Vidéotron, Cogeco Câble, Rogers Communications, TELUS Communications et Bell Canada, ont formé un consortium, au printemps 2013, pour contester la validité constitutionnelle de la réglementation gatinoise.

Télécoms: une victoire et une défaite à Gatineau

La Ville de Gatineau vient à la fois de remporter une bataille et d'essuyer une défaite en Cour Supérieure dans la guerre juridique qu'elle mène aux côtés d'autres villes québécoises et canadiennes pour mettre au pas les géants des télécommunications.
Irritée de devoir payer sans cesse pour la détérioration accélérée de la chaussée causée par les travaux d'excavation entrepris par les télécoms pour étendre leurs réseaux sous-terrain, la Ville de Gatineau a décidé, en 2008, de passer à l'action.
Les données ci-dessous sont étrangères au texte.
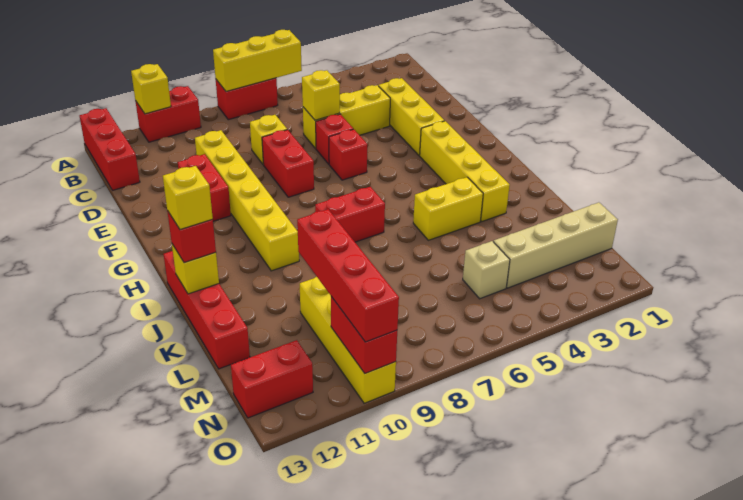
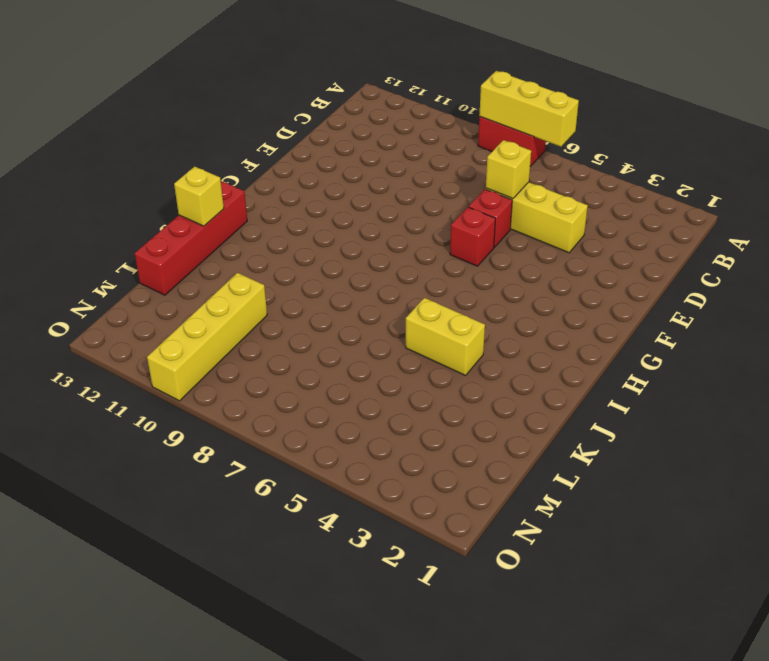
none -> red brick A10:A11 level 1
none -> red brick A13:C13 level 1
none -> yellow brick D3:F3 level 1

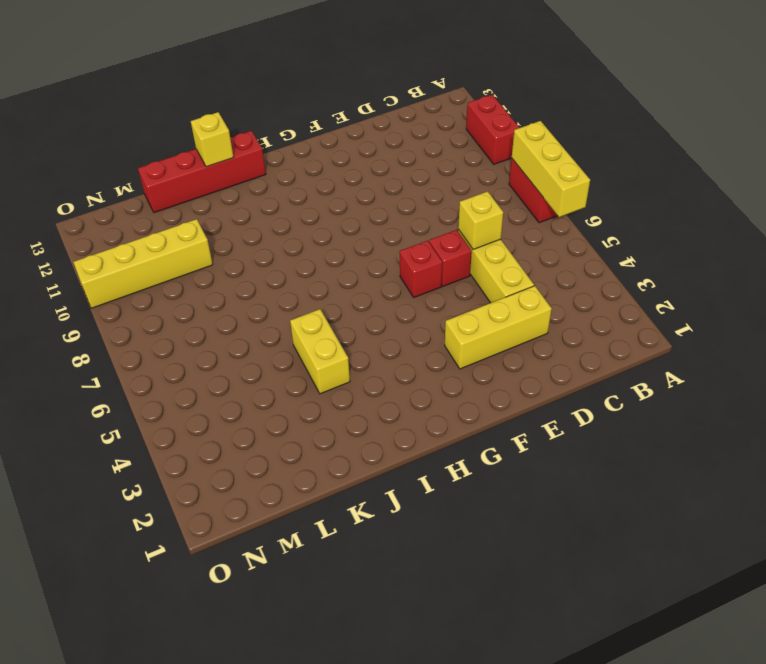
none -> red brick A13:C13 level 1
none -> yellow brick D8 level 1
none -> yellow brick D10:I10 level 1

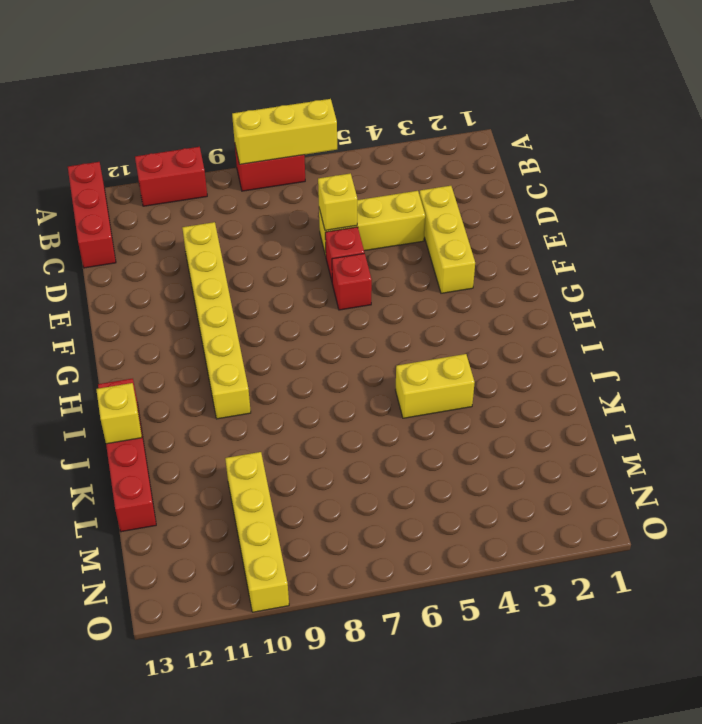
none -> yellow brick D8 level 1
none -> red brick E8:F8 level 1
none -> red brick E11:F11 level 1

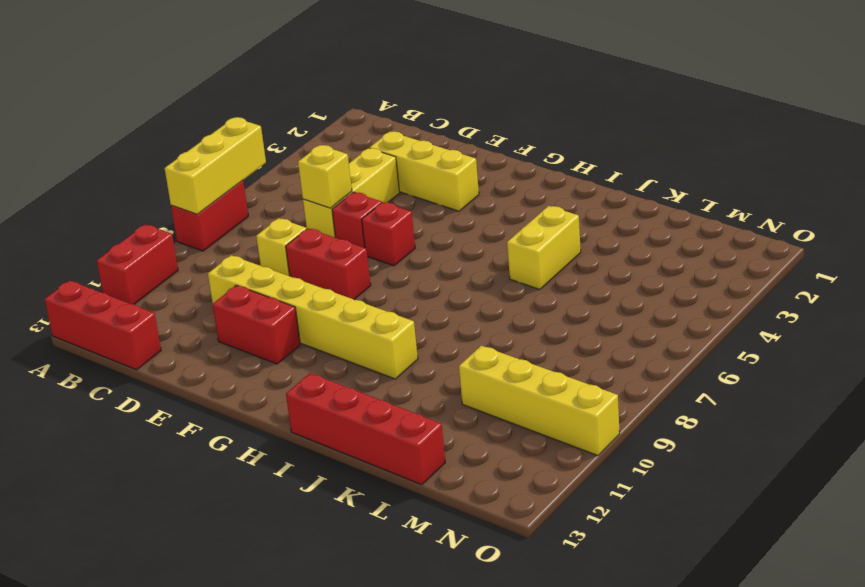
none -> yellow brick G3:J3 level 1
none -> red brick I7:I8 level 1
none -> tan brick M1:M4 level 1

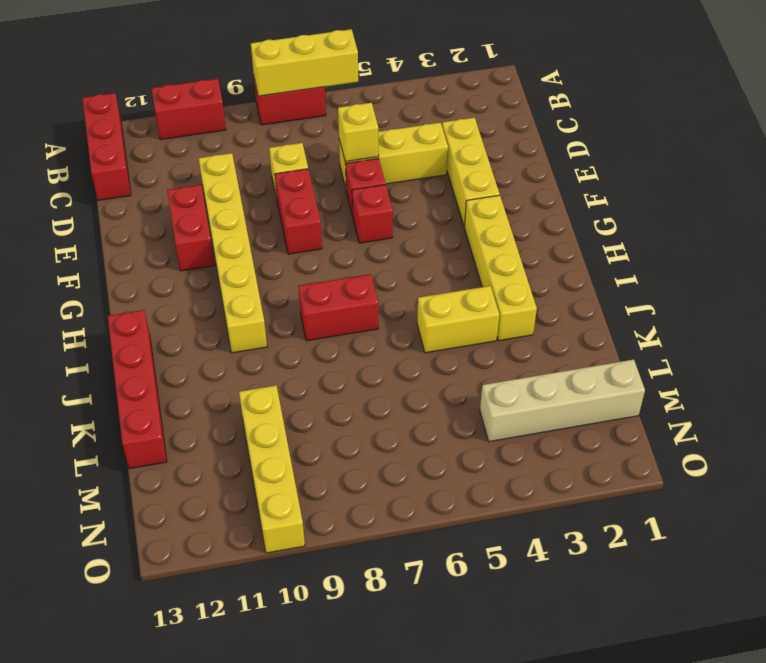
none -> tan brick M5 level 1
none -> red brick N12:N13 level 1
none -> yellow brick A11 level 2

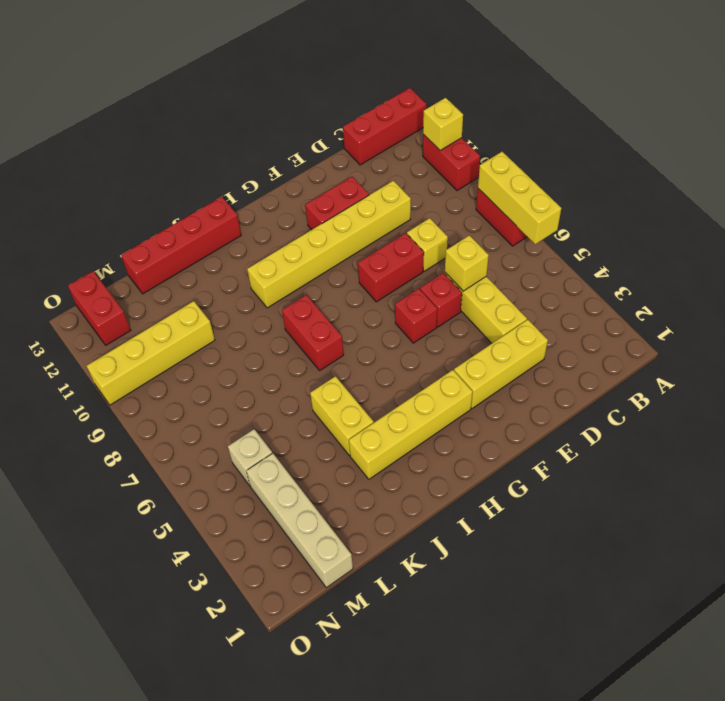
none -> yellow brick J13 level 2
none -> red brick N10:O10 level 2
none -> red brick J13 level 3

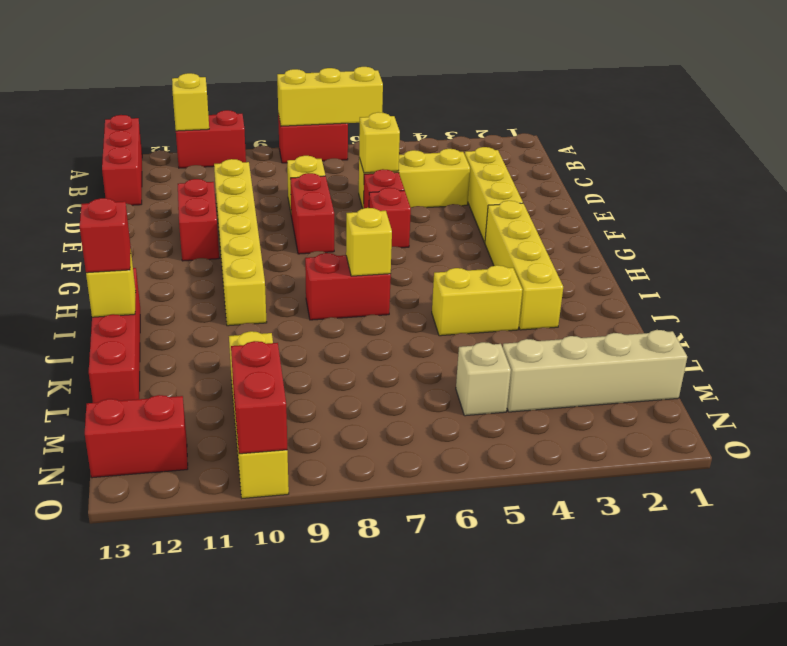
yellow brick I7 level 2 -> yellow brick J13 level 4
none -> red brick L10:O10 level 3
Elle a instauré un règlement qui oblige les entreprises à obtenir un permis avant d'amorcer un chantier. Le règlement force aussi les télécoms à dédommager la municipalité pour les bris à la chaussée et à payer pour déplacer ou installer de nouveaux équipements. 
Gatineau a adopté un deuxième règlement, en 2012, qui continue d'exiger des frais, mais qui en plus lui donne le pouvoir de carrément gérer les interventions des entreprises de télécommunications sur son territoire et de baliser la gestion des différends lorsqu'ils surviennent. 
Cinq grandes entreprises, à savoir Vidéotron, Cogeco Câble, Rogers Communications, TELUS Communications et Bell Canada, ont alors formé un consortium, au printemps 2013, pour contester la validité constitutionnelle de la réglementation gatinoise, prétextant qu'elle agit comme une entrave à l'exercice de la compétence fédérale qui encadre le secteur des télécommunications. 
Le 2 août dernier, la juge Claudine Roy de la Cour supérieure a finalement mis fin à cette bataille juridique suivie par tout le monde municipal au Québec et au Canada en déclarant « invalides, inapplicables et inopérants » les règlements adoptés par la Ville de Gatineau en 2012. 
« Le Tribunal conclut que le caractère véritable des règlements, ou du moins de plusieurs des dispositions des règlements, est de régir la planification, la construction, l'emplacement, l'entretien et le maintien en place des réseaux de télécommunications, écrit la juge. Cette matière relève de la compétence du Parlement et non de celle des villes. Les demanderesses invoquent que les règlements sont inapplicables constitutionnellement en application de la doctrine de l'exclusivité des compétences. Elles ont raison. Il s'agit bel et bien d'entrave à l'exercice de la compétence fédérale. »
Les frais exigés demeurent
Le consortium de télécoms désirait aussi obtenir le remboursement des 683 000 $ payés sous protêt, dont un peu plus de 510 000 $ a été payé par Vidéotron à la Ville de Gatineau. La grille tarifaire sur laquelle se base la Ville a été adoptée en même temps que son règlement de 2008, qui lui, n'a jamais été contesté. 
Le Tribunal a jugé qu'il n'y avait pas lieu d'ordonner un remboursement ce qui vient du même coup légitimer les municipalités qui légifèrent en la matière. La Cour supérieure précise qu'en cas de différends sur cette question, le CRTC aurait lui-même ordonné un paiement quelconque pour les interventions réalisées sur le territoire de la Ville.